Problem: Constructing new apparatus can consume an excess of resources when using only new materials. You may only need a partial sheet of plywood, plexiglass or insulation.

Solution: Departmental shops collect materials that are leftover from previous projects. Take a look and see if any of the leftover materials can be used in your project. Always ask before taking; there may be a small charge for some materials.
Benefits: Scrap metal costs very little (if anything) compared to new materials and can save time cutting away excess materials from standard size pieces.
Cost: A minimal amount of time spent looking through departmental shops. You may save a trip to town or ordering materials.

Contribute materials to your departmental shop (no junk!)

Problem: You may have materials left over after a construction project but are not ready to throw them out.

Solution: Donate unused materials to your departmental shop so that others do not have to buy new materials as often. When bequeathing extra materials make sure the shop supervisor wants them.
Benefits: You can save other labs money and time looking for resources and through your example others will start contributing their materials. You will build good will with the shop supervisor. Sooner or later you might find something in the inventory that can save you time and money.
Cost: The time it takes to walk from your lab to the closest shop.

Setup a Battery Collection Bin

Photo: Bucket of BatteriesProblem: All batteries are considered hazardous waste in California when they are discarded. This includes all batteries of sizes AAA, AA, C, D, button cell, 9 Volt, and all other batteries, both rechargeable and single use. All batteries must be recycled, or taken to a household hazardous waste disposal facility, a universal waste handler (e.g., storage facility or broker), or an authorized recycling facility.

Solution: Make it easy for lab staff to dispose of batteries legally and safely by setting up an easily visible collection bin for used batteries. Then empty the bin in one of the many E-Waste collection bins on campus. For a map of locations for E-Waste visit http://www.as.ucsb.edu/asr/wintertechno2007.htm.
Benefits: Batteries thrown in the trash can end up in landfills. Overtime these batteries will decompose releasing harmful toxins and heavy metals into the ground which can seep into local groundwater.
Cost: Another bin takes up space and needs to be emptied regularly which takes time.

Salvage expensive fixtures long before demolition starts

Photo: Bucket of BatteriesProblem: During demolition of existing labs there is a lot of usable fixtures, furniture, cabinets and even plumbing that gets thrown out.

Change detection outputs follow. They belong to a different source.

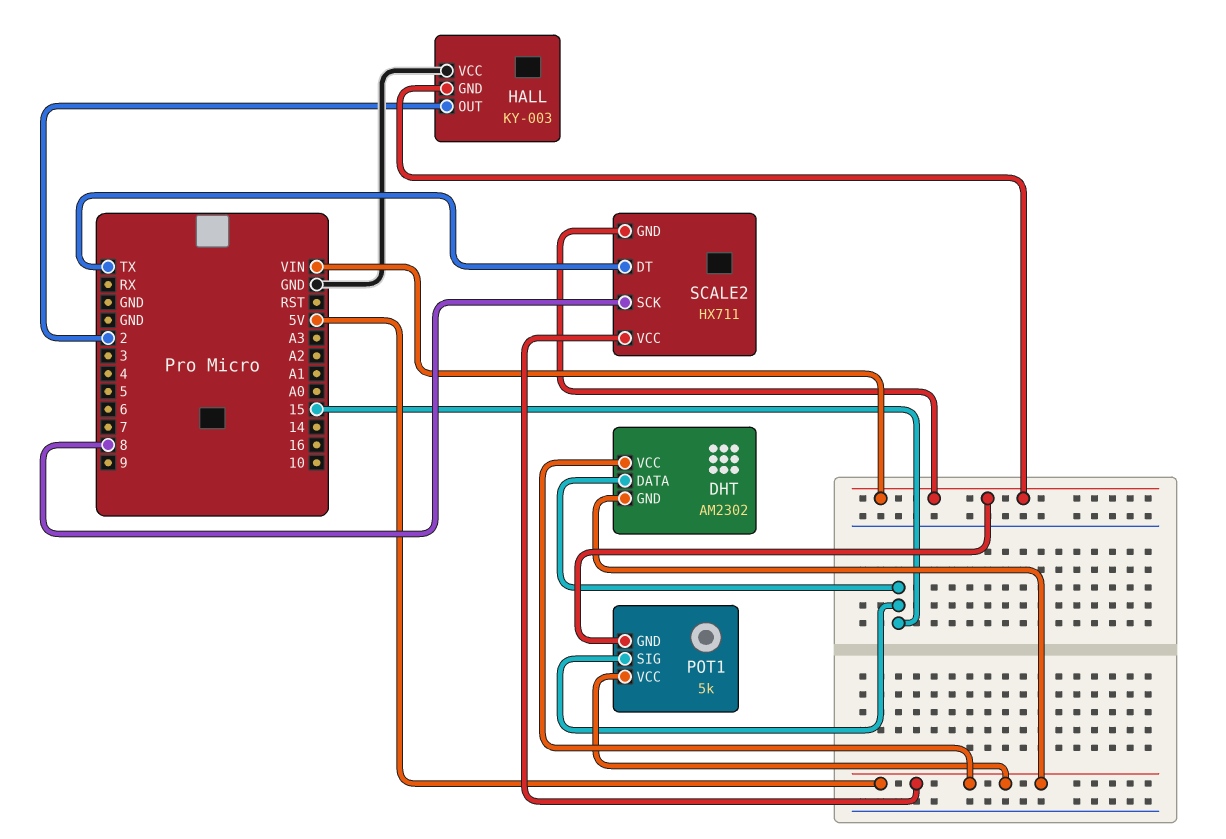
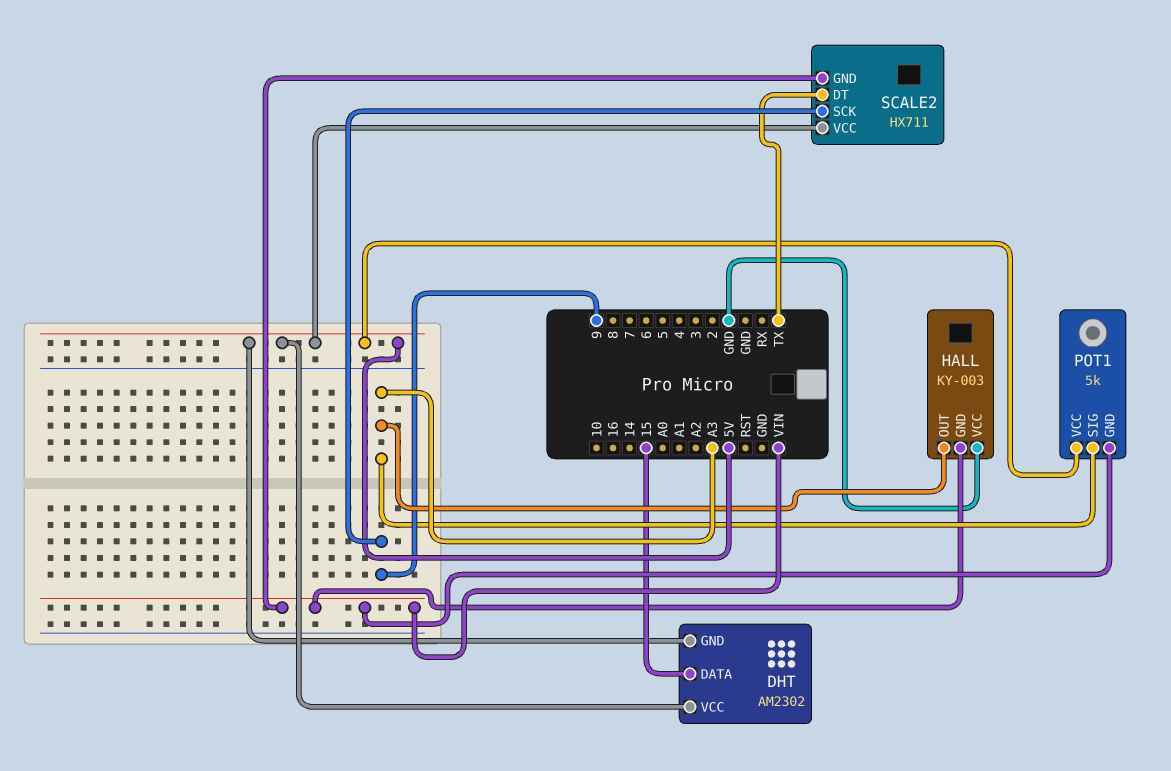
HALL pin OUT: 2 -> A3
POT1 pin SIG: 15 -> A3
SCALE2 pin SCK: 8 -> 9

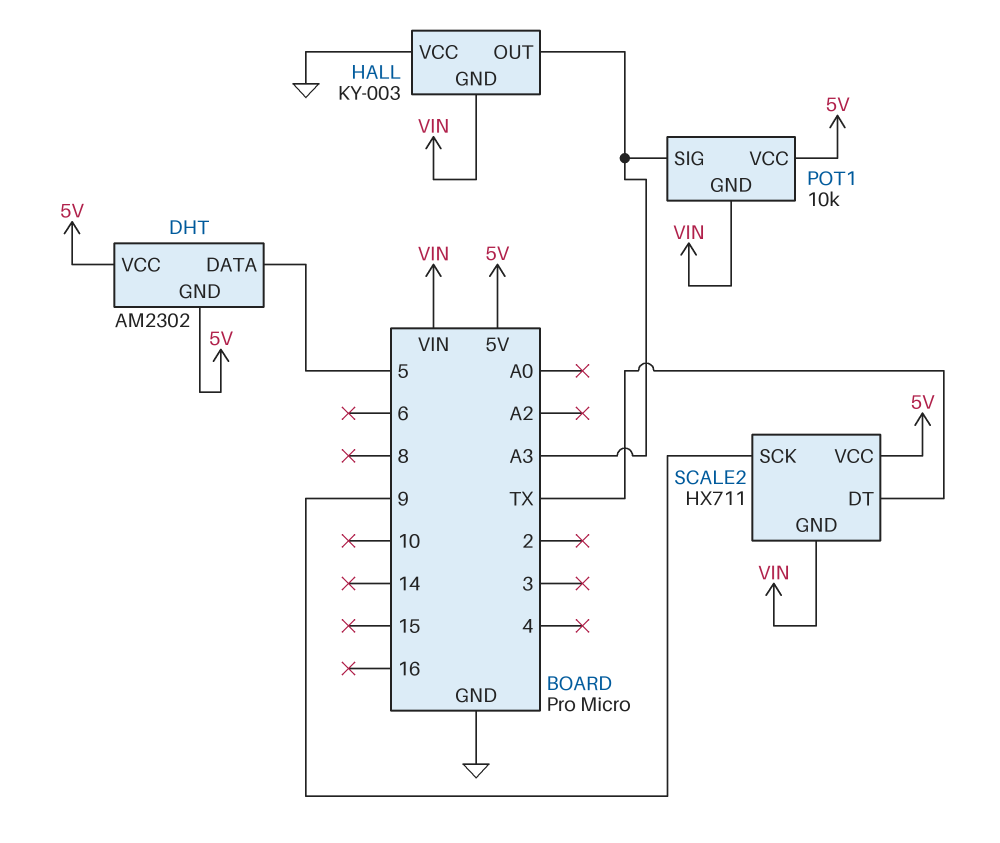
DHT pin DATA: 15 -> 5
POT1: 5k -> 10k

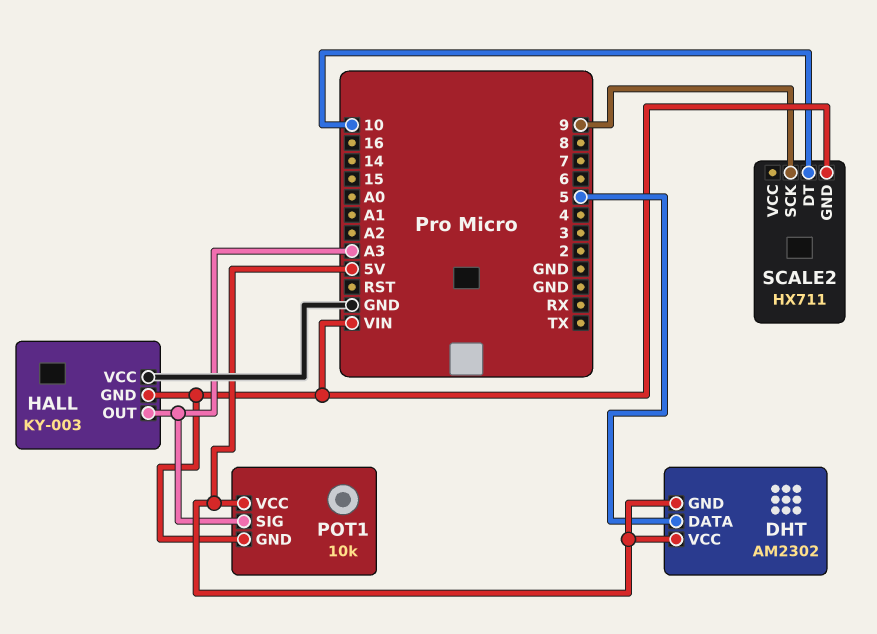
SCALE2 pin DT: TX -> 10
SCALE2 pin VCC: 5V -> none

Solution: Search out salvage yards or vendors that will accept and recover used fixtures, etc. Arrange for in-house deconstruction and storage of cabinets. This is a relatively untapped frontier of sustainability.
Benefits: Many tons of waste may be diverted from the landfill, deconstruction and reconstruction costs may be reduced, and the greenhouse gas impact of manufacturing will be avoided.
Cost: This is a big undertaking, but with the right salvage company could make money instead of cost money. Some safety regulations may need navigation, such as salvaging expensive and dirty glass plumbing, which cleans up very nicely, for example.